The resulting dataset, enriched with these features, is exported to historical_data.csv. Here’s a small snippet of what historical_data.csv looks like:

year,round,opening_rank,closing_rank,prev_year_closing_rank,delta_closing_rank_1yr,delta_closing_rank_2yr_avg,is_final_round,round_relative_rank_diff,closing_rank_percent_change_from_round1,mean_closing_rank_last_2yrs,weighted_moving_avg,college_name,academic_program_name
2020,1,40952.0,48265.0,,,48265.0,0,,0,56929.0,,"Assam University, Silchar","Agricultural Engineering (4 Years, Bachelor of Technology)"
2020,2,46576.0,51803.0,,,51803.0,0,2987.0,6.11889544411668,56929.0,,"Assam University, Silchar","Agricultural Engineering (4 Years, Bachelor of Technology)"
2020,3,46576.0,56464.0,,,56464.0,0,6129.0,15.6669944280564,56929.0,,"Assam University, Silchar","Agricultural Engineering (4 Years, Bachelor of Technology)"
2020,4,46576.0,58773.0,,,58773.0,0,4801.0,20.3970009832842,56929.0,,"Assam University, Silchar","Agricultural Engineering (4 Years, Bachelor of Technology)"

4. Data Preprocessing

The historical_data.csv (output from the SQL query) then goes through several preprocessing steps in preprocess.py – these are pretty standard but crucial for getting the data ready for an ML model:

  • Missing Value Imputation: Null values, particularly for historical rank features (e.g., prev_year_closing_rank for the earliest year in the dataset), are handled using appropriate imputation strategies.
  • Categorical Encoding: Textual features such as college_name and academic_program_name are transformed into a numerical representation using One-Hot Encoding.

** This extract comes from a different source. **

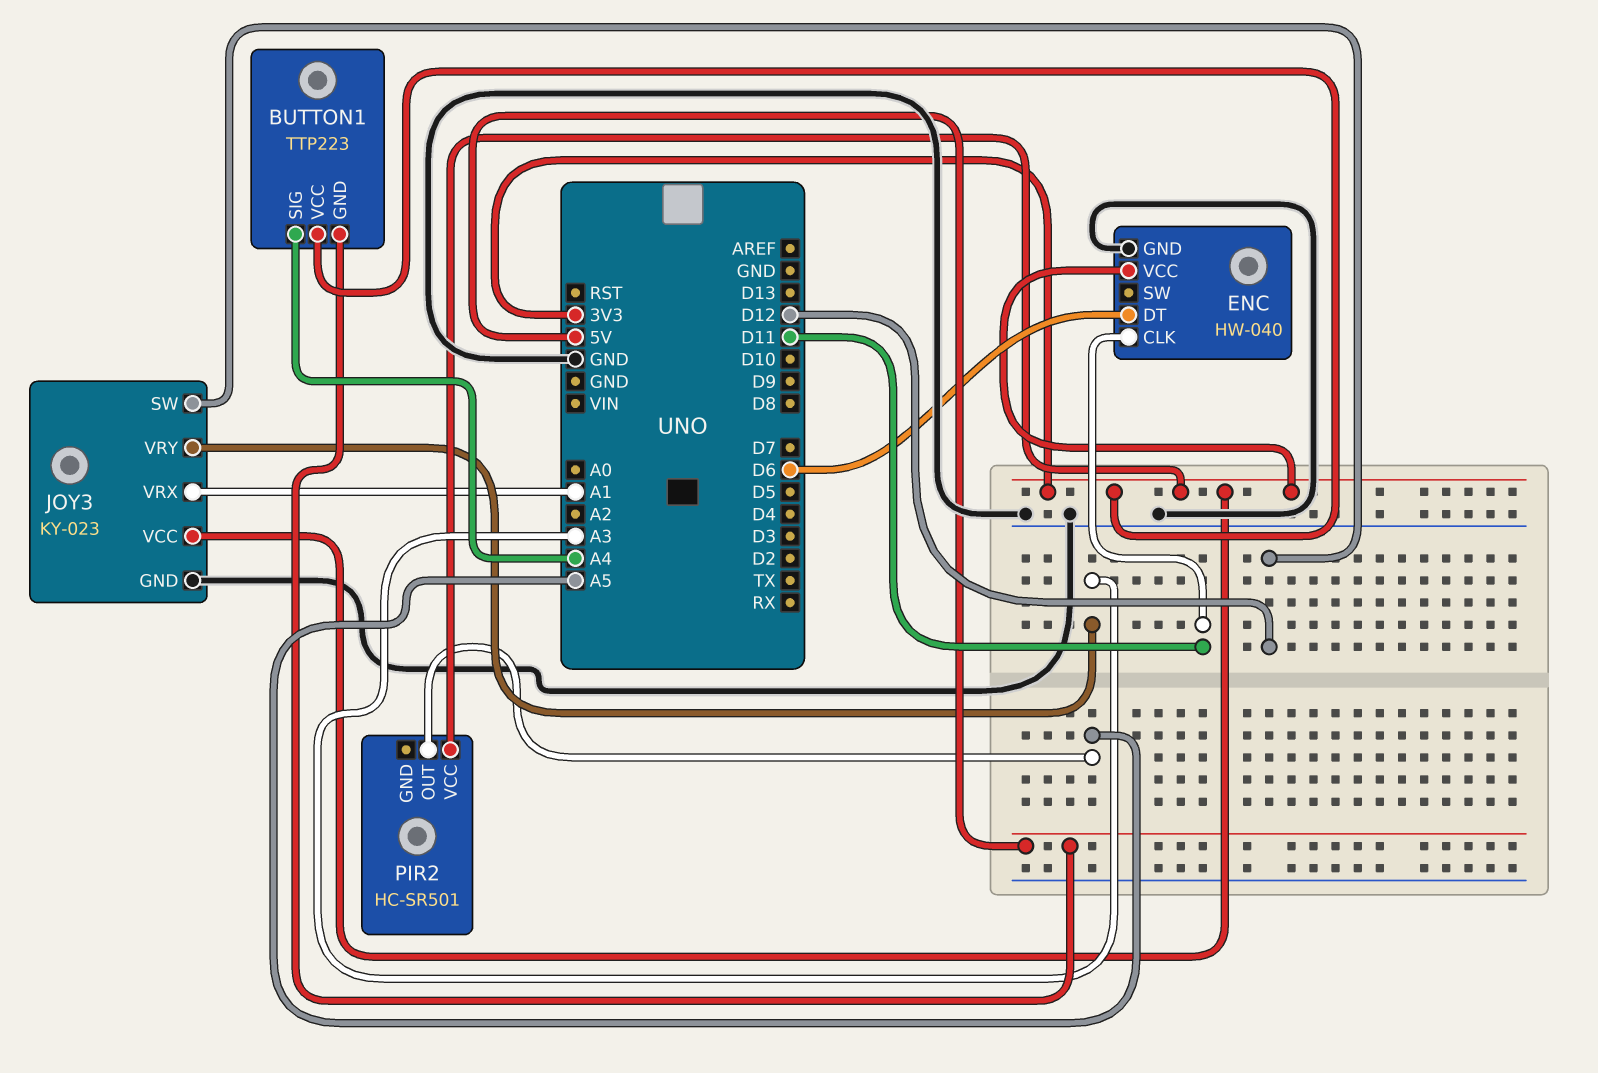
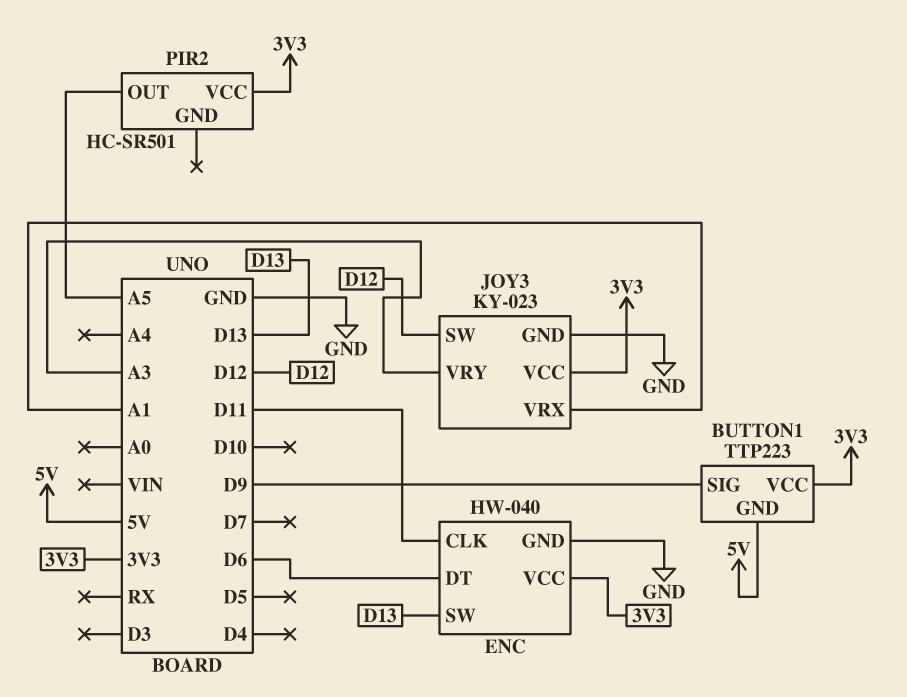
BUTTON1 pin SIG: A4 -> D9
ENC pin SW: none -> D13

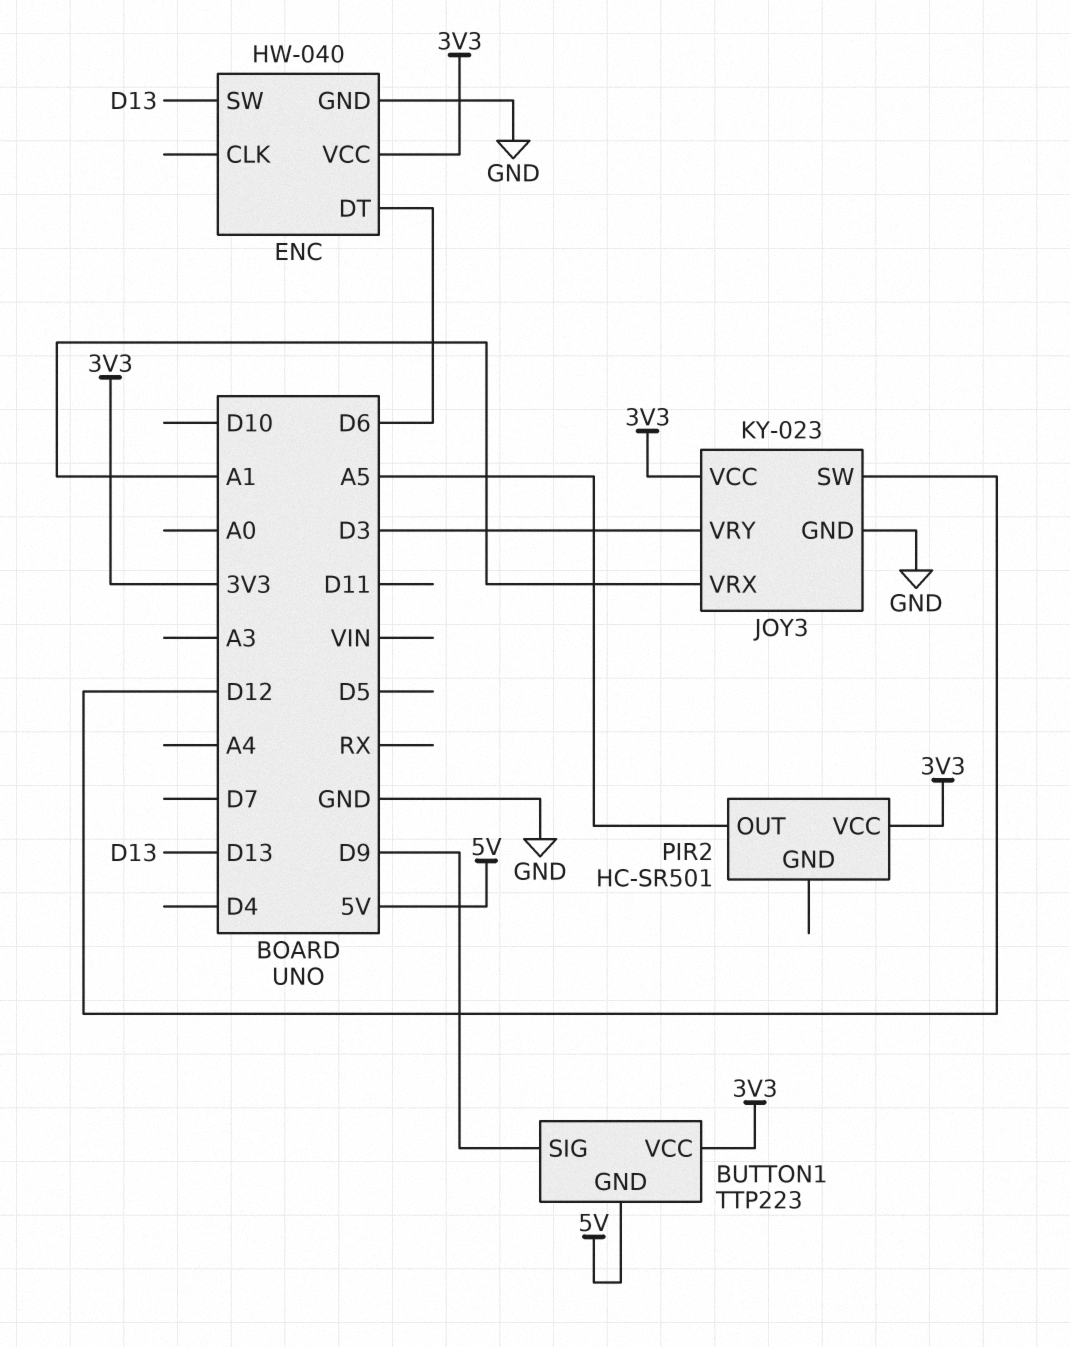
ENC pin CLK: D11 -> none
JOY3 pin VRY: A3 -> D3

The fitted OneHotEncoder object is persisted as encoder.pkl for later use in decoding predictions.
  • Feature Scaling: Numerical features (e.g., opening_rank, closing_rank, and engineered rank-based features) are standardized using StandardScaler. This process scales features to have zero mean and unit variance, which benefits many learning algorithms by preventing features with larger magnitudes from dominating the learning process. The fitted scaler object is also saved as scaler.pkl.

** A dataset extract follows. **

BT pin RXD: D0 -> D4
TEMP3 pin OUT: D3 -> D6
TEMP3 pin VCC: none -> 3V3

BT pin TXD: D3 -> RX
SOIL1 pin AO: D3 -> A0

The preprocessed dataset is then saved as preprocessed_data.csv.

5. Advanced Feature Engineering

The feature_engineering.py script ingests preprocessed_data.csv to perform further feature transformations or selection. This stage is intended to derive more sophisticated features that might capture more complex relationships in the data, potentially improving model performance. The final feature set for model training is exported as feature_engineered_data.csv.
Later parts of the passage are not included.